The Falun Gong sect continues to defy its ban and holds demonstrations. Bomb explosion kills up to 60 in Urumqi, Xinjiang.

2001:
April - Diplomatic stand-off over the detention of an American spy plane and crew after a mid-air collision with a Chinese fighter jet.

June - Leaders of China, Russia and four Central Asian states launch the Shanghai Cooperation Organisation (SCO) and sign an agreement to fight ethnic and religious militancy while promoting trade and investment. The group emerges when the Shanghai Five - China, Russia, Kazakhstan, Kyrgyzstan and Tajikistan - are joined by Uzbekistan.

China carries out military exercises simulating an invasion of Taiwan, at the same time as the island's armed forces test their capability to defend Taiwan against a missile attack from China. November - China joins the World Trade Organization.

2002: February - U.S. President George W Bush visits, on the 30th anniversary of President Nixon's visit to China.

July - The U.S. says China is modernizing its military to make possible a forcible reunification with Taiwan. Beijing says its policy remains defensive.

November -
Vice-President Hu Jintao is named head of the ruling Communist Party, replacing Jiang Zemin, the outgoing president. Jiang is re-elected head of the influential Central Military Commission, which oversees the armed forces.

2003: March - National People's Congress elects Hu Jintao as president. He replaces Jiang Zemin, who steps down after 10 years.

March-April - China and Hong Kong are hit by the pneumonia-like SARS virus, thought to have originated in Guangdong province in November 2002. Strict quarantine measures are enforced to stop the disease spreading.

June - Sluice gates on Three Gorges Dam, the world's largest hydropower scheme, are closed to allow the reservoir to fill up.

Hong Kong is declared free of SARS. Days later the World Health Organization lifts its SARS-related travel warning for Beijing.

China, India reach de facto agreement over status of Tibet and Sikkim in landmark cross-border trade agreement.

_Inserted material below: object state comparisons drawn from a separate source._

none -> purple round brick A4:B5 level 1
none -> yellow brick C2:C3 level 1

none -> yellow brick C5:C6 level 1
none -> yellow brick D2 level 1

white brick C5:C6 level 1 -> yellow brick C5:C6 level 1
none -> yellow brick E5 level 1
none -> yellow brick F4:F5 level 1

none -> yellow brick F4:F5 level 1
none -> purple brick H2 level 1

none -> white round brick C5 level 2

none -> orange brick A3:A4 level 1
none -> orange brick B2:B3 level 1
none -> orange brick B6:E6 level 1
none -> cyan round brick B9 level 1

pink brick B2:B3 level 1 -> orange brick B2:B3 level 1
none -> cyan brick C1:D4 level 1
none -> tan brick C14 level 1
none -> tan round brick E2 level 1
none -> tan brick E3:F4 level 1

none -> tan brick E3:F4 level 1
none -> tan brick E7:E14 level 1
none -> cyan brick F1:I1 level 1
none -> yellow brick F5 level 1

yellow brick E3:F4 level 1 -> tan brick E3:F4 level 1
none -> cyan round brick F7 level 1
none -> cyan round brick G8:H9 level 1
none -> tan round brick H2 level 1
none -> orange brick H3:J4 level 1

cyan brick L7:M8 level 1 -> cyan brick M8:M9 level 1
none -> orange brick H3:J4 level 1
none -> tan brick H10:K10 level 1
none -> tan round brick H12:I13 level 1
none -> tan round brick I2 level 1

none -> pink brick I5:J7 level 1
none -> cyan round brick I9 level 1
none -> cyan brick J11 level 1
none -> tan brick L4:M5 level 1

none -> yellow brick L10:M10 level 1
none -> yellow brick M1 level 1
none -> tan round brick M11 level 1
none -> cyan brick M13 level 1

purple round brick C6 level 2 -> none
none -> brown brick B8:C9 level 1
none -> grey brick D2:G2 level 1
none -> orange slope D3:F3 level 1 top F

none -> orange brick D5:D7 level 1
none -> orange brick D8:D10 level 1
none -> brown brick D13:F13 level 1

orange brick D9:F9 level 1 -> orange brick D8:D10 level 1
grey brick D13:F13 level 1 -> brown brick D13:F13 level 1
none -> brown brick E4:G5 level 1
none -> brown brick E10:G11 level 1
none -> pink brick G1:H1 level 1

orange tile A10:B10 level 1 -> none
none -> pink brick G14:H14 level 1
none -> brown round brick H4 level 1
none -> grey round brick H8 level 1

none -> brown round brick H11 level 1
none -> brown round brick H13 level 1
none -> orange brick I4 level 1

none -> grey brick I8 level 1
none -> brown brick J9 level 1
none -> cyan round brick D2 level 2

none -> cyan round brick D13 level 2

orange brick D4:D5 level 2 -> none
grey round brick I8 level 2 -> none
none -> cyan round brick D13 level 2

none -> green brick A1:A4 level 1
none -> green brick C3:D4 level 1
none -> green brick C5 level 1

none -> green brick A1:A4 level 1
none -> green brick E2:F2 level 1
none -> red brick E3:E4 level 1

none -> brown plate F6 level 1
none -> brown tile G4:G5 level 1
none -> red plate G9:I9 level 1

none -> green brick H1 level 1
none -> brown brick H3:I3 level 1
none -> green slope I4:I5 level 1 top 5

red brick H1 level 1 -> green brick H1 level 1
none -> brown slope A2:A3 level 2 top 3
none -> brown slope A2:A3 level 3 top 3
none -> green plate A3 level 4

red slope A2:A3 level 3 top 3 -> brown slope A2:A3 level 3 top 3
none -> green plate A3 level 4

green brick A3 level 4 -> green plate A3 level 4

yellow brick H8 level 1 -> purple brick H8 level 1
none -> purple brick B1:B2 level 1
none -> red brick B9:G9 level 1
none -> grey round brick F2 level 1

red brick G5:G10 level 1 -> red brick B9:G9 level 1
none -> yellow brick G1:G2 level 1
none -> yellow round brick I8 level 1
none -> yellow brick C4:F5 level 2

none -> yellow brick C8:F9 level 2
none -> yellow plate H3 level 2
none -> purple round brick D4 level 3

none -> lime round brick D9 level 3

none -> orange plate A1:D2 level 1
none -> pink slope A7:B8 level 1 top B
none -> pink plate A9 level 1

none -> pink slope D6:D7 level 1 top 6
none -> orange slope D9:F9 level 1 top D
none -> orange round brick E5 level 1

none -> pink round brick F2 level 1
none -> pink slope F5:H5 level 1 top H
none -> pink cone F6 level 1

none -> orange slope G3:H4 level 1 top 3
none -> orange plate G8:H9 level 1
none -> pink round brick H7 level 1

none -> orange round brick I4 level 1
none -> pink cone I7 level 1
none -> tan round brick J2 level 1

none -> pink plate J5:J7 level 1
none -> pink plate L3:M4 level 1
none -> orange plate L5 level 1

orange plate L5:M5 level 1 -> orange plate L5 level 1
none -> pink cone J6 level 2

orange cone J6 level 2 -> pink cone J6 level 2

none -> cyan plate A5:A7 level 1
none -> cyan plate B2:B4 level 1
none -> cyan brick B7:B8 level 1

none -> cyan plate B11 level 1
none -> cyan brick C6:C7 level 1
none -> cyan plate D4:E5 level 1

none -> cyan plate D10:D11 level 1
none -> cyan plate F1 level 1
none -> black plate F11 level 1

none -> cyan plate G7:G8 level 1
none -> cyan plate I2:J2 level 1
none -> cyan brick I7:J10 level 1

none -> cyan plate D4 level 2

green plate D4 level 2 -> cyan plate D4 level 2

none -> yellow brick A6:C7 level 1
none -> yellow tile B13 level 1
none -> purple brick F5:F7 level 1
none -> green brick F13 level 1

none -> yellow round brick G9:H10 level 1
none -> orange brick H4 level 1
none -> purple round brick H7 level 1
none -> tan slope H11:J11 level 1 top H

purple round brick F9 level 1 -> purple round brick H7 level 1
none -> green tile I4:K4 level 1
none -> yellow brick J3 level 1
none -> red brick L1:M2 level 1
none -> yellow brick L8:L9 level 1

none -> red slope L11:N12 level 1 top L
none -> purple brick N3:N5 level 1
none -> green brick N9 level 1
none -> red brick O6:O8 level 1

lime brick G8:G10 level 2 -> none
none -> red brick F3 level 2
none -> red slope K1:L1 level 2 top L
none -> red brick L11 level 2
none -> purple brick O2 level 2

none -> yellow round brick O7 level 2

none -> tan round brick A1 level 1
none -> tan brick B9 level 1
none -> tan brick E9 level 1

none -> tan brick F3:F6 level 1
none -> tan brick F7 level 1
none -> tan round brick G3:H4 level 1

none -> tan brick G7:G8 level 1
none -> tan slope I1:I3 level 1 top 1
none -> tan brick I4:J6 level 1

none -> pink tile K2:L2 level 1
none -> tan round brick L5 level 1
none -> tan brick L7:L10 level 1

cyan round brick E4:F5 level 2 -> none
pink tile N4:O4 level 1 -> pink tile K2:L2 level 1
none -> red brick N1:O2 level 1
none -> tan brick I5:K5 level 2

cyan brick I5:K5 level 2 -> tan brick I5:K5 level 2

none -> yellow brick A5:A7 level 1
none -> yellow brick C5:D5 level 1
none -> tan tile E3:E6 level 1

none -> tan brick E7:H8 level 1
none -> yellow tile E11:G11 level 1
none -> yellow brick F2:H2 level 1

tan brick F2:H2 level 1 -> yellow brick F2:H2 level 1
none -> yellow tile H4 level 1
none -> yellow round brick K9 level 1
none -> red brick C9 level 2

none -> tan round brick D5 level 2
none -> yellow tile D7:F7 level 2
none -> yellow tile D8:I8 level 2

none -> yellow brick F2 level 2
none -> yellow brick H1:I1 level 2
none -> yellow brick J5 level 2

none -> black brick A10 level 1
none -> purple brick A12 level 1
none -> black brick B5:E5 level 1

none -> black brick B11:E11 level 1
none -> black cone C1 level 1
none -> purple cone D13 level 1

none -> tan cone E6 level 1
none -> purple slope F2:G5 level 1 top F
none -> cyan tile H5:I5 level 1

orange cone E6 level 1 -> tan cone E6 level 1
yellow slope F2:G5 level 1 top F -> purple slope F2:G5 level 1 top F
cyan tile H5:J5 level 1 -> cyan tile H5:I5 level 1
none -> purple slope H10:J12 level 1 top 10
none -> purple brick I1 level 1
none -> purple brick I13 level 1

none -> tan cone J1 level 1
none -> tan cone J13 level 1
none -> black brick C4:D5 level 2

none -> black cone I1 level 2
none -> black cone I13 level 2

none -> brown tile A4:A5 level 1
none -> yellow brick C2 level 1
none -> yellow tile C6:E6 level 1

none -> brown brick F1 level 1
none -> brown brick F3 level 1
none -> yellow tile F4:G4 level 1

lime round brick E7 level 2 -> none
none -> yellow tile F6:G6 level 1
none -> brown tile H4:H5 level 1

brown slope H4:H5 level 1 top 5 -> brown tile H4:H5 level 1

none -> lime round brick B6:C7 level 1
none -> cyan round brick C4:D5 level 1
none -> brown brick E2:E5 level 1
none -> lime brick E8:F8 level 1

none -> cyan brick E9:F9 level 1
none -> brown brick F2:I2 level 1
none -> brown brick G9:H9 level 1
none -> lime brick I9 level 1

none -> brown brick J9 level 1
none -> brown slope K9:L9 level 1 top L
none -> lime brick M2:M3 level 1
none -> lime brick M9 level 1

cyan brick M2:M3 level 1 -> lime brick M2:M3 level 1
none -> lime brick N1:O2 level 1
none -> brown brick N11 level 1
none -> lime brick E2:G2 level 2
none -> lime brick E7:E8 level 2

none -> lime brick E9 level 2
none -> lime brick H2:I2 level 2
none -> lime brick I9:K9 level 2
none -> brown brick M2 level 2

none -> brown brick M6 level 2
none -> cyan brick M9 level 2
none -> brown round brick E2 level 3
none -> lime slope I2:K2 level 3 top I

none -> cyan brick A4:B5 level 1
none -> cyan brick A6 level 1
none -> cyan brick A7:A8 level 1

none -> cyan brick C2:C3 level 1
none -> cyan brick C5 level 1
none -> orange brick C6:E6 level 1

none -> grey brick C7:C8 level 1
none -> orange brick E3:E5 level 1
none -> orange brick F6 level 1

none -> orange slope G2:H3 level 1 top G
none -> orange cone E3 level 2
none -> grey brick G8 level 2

July/August - Some 500,000 people march in Hong Kong against Article 23, a controversial anti-subversion bill. Two key Hong Kong government officials resign. The government shelves the bill.

October - Launch of China's first manned spacecraft: Astronaut Yang Liwei is sent into space by a Long March 2F rocket.

2004: September - Former president Jiang Zemin stands down as army chief, three years ahead of schedule.

November - China signs a landmark trade agreement with 10 south-east Asian countries; the accord could eventually unite 25% of the world's population in a free-trade zone.

2005: January - Former reformist leader Zhao Ziyang dies. He opposed violent measures to end 1989's student protests and spent his last years under virtual house arrest. Aircraft chartered for the Lunar New Year holiday make the first direct flights between China and Taiwan since 1949.

March - Hong Kong Chief Executive Tung Chee-hwa resigns. He is succeeded in June by Donald Tsang.

New law on Taiwan calls for use of force, should the government in Taipei declare independence from mainland China.

April - Relations with Japan deteriorate amid sometimes-violent anti-Japanese protests in Chinese cities, sparked by Japanese textbook which China says glosses over Japan's World War II record.

Taiwan's National Party leader Lien Chan visits China for the first meeting between Nationalist and Communist Party leaders since 1949.

August - China, Russia conduct their first joint military exercises.

Reuters and U.S.A today report that, "China said it has formally complained to Washington over a Pentagon report that calls China a potential military threat, and the foreign ministry accused the United States of trying to mislead public opinion.